Every week, our resident chef moves around carrying a frying pan with steaming cooking oil and words in it. The pan becomes pun as he sets out to interview personalities on topical issues.
It is not every day that you hear Jesca Ababiku speak. The fiction all over the wall is that the Adjumani Woman MP talks only at home, but here we were in Parliament canteen when she observed that President Museveni was on a launching spree in the countryside. Gerald Karuhanga, the Western youth MP, said the head of state was on a morphing mission from Sabalwanyi to Visionary to Chief Viewer and now ‘Commissioner’ of the Republic of Uganda?
“Commissioner? I like that word. Museveni is virtually commissioning everything. He will soon commission a new suit he has imported,” Ssemujju Nganda, the man from Kyadondo East, said.
“But who can he delegate?” Ababiku offered meekly, prompting Ssemujju to joke that ‘non-stately’ functions such as commissioning school laboratories, Gishu circumcision rituals, pit-latrines and receiving NRM hardliners ‘crossing’ to NRM be delegated to Frank Tumwebaze or Tamale Mirundi.
That caught my attention. Mirundi is the man I have been trying to meet recently to discuss some issues on Buganda. Karuhanga suggested I could waylay him at UBC after one of those morning shows or camp around some of the mango-tree radio stations that host the chatterbox.
Two days later, I meet the presidential spokesperson leaving Metro FM where he had just been, for lack of a better word, spewing a lot of verbal garbage about irrelevant issues that dominated decibels in Kampala.
The last time we met, we talked about the rift in State House over Sarah Kagingo where I deliberately took the latter’s side just to make more saliva dribble out of his mouth in a war of words. True to himself, the presidential verbal missile went: “Aha! Frying Pun, I hope it’s not another Kagingo thing you’re going to start me on again, eh?”
I told him that my people in Busoga were launching an outgrowers’ Sacco and we needed him to push so that the Big Man is chief guest.
“The Office of the President is for running the State, not your duck and sugarcane meetings,” Mirundi said as he adjusted his oversized striped coat. “I wonder how you became an MP. I need to visit your constituency firsthand and see firsthand what kind of electionrate you have there.”
“My friend, let’s get the Busoga thing going,” I said. “It will give you that chance to meet my electorate or ‘electionrate’ as you call them.”
“This Tamale Mirundi before you is not stupid. I can’t fall for cheap talk,” he said.
“But let the intelligent Mirundi at least tell the president to consider delegating some of those responsibilities to VP Ssekandi…” his baritone laughter cut me short.
He said: “Ssekandi?

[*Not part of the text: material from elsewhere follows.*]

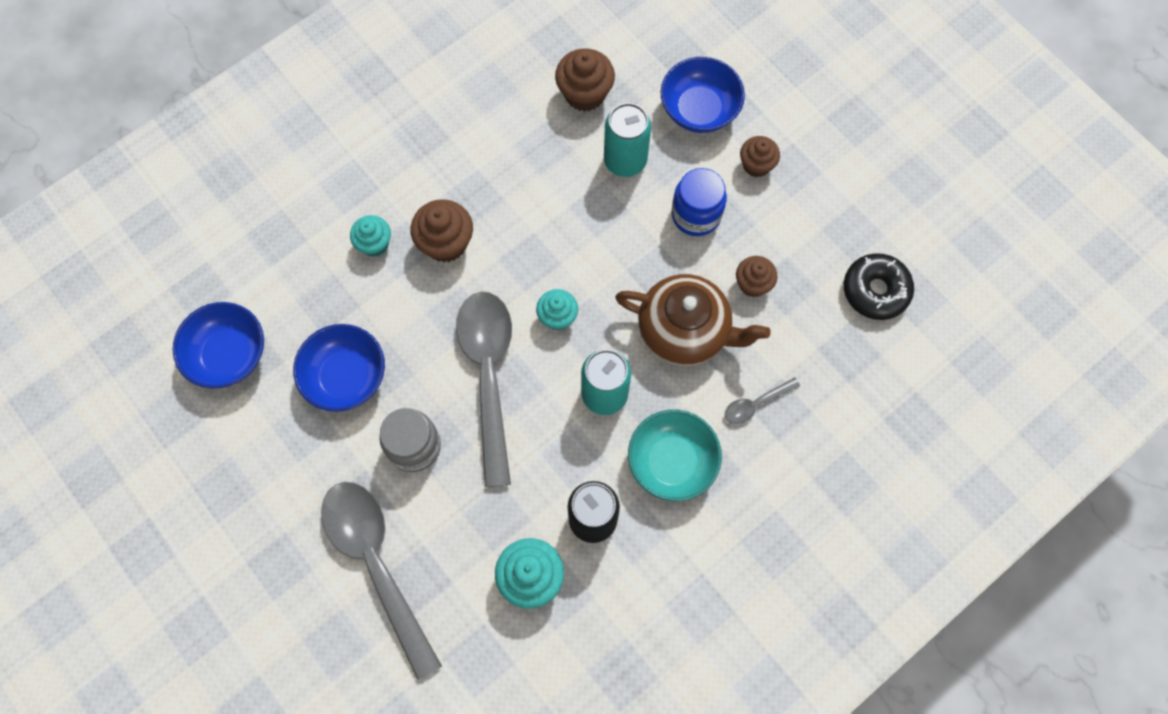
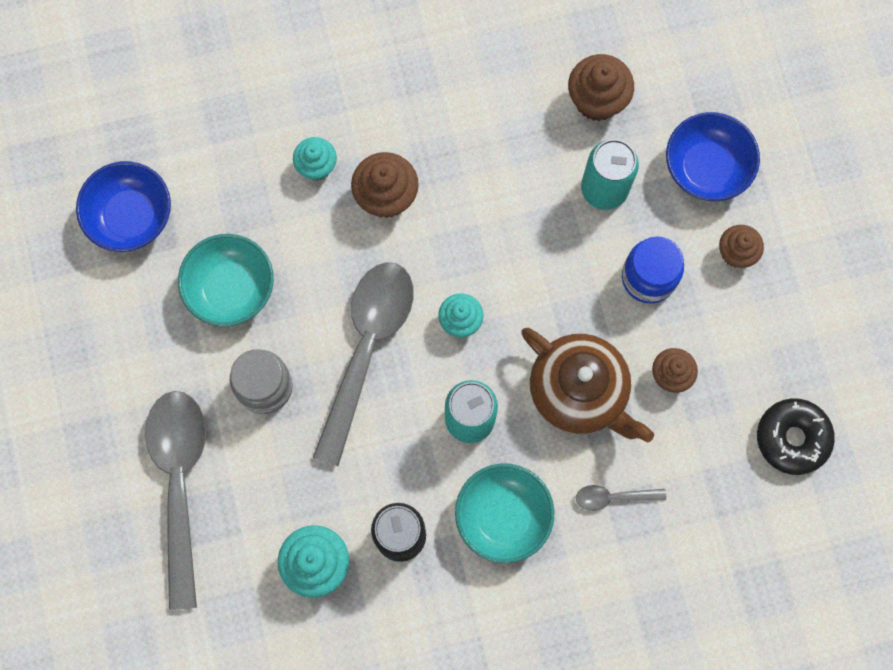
camera: 25 degrees right, 5 degrees up
(346, 376) = (231, 288): blue bowl -> turquoise bowl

We let that man go to some athletics function in London, you saw his suit? The sandal and kaveera? And you still want him to misrepresent the person of the president?”
“Mirundi, Ssekandi is the vice-president who draws salary for that office…”
He interjected like a student of Andrew Mwenda. “It’s better to pay him for doing nothing than pay him for causing more damage to our reputation, especially at this juncture when the President’s presence near his voters helps the re-election cause.”
“So you mean mzee is canvassing? I see we have moved from quarter pin to Kyakuwa through sacks of money and now we’re commissioning everything from Imbalu to saucepans. Meanwhile, UNRA and KCCA keep coming up with impressive artistic impressions of infrastructure that we never see,” I said.
“Frying Pun, don’t insult our party and the party chairman,” he said. “You talk of useless art impressions? The arts you see are the foundation of the changing city.”
“No, don’t misunderstand me, my friend,” I said. “It’s just that we are concerned people are saying our leader is being reduced to a mere commissioner. People like you and the presidential advisors should do something. As for artistic impressions, only those architects take home huge envelopes. In 1996, government gave us one on Wankulukuku as a satellite city, but you and I both know how that place is a swamp to this day.”
“Presidential advisors?” he sneered. “Some of those guys don’t even know their titles. The President does his own things. Give the archi… archi.. ash… assistest-whatever. Give them time.”
“Mirundi, those artistic impressions are like a constipated man buying toilet papers. Then there is the Cabinet Recycle with geezers like Kajura and Mateke as the faces of “government of children”. By the way, I understand even your own job description was embalmed years ago, so you jump from radio to radio to keep relevant, but the President speaks for himself… he doesn’t even follow speeches written for him, which is why we hear about wolves, swine, bean weevils and poisonous mushrooms. Those things are not written in his speeches.”
“But Frying Pun, the President is not stupid. Do you think he’s in P2B to just read after a teacher?” Mirundi fired. “Let me go.”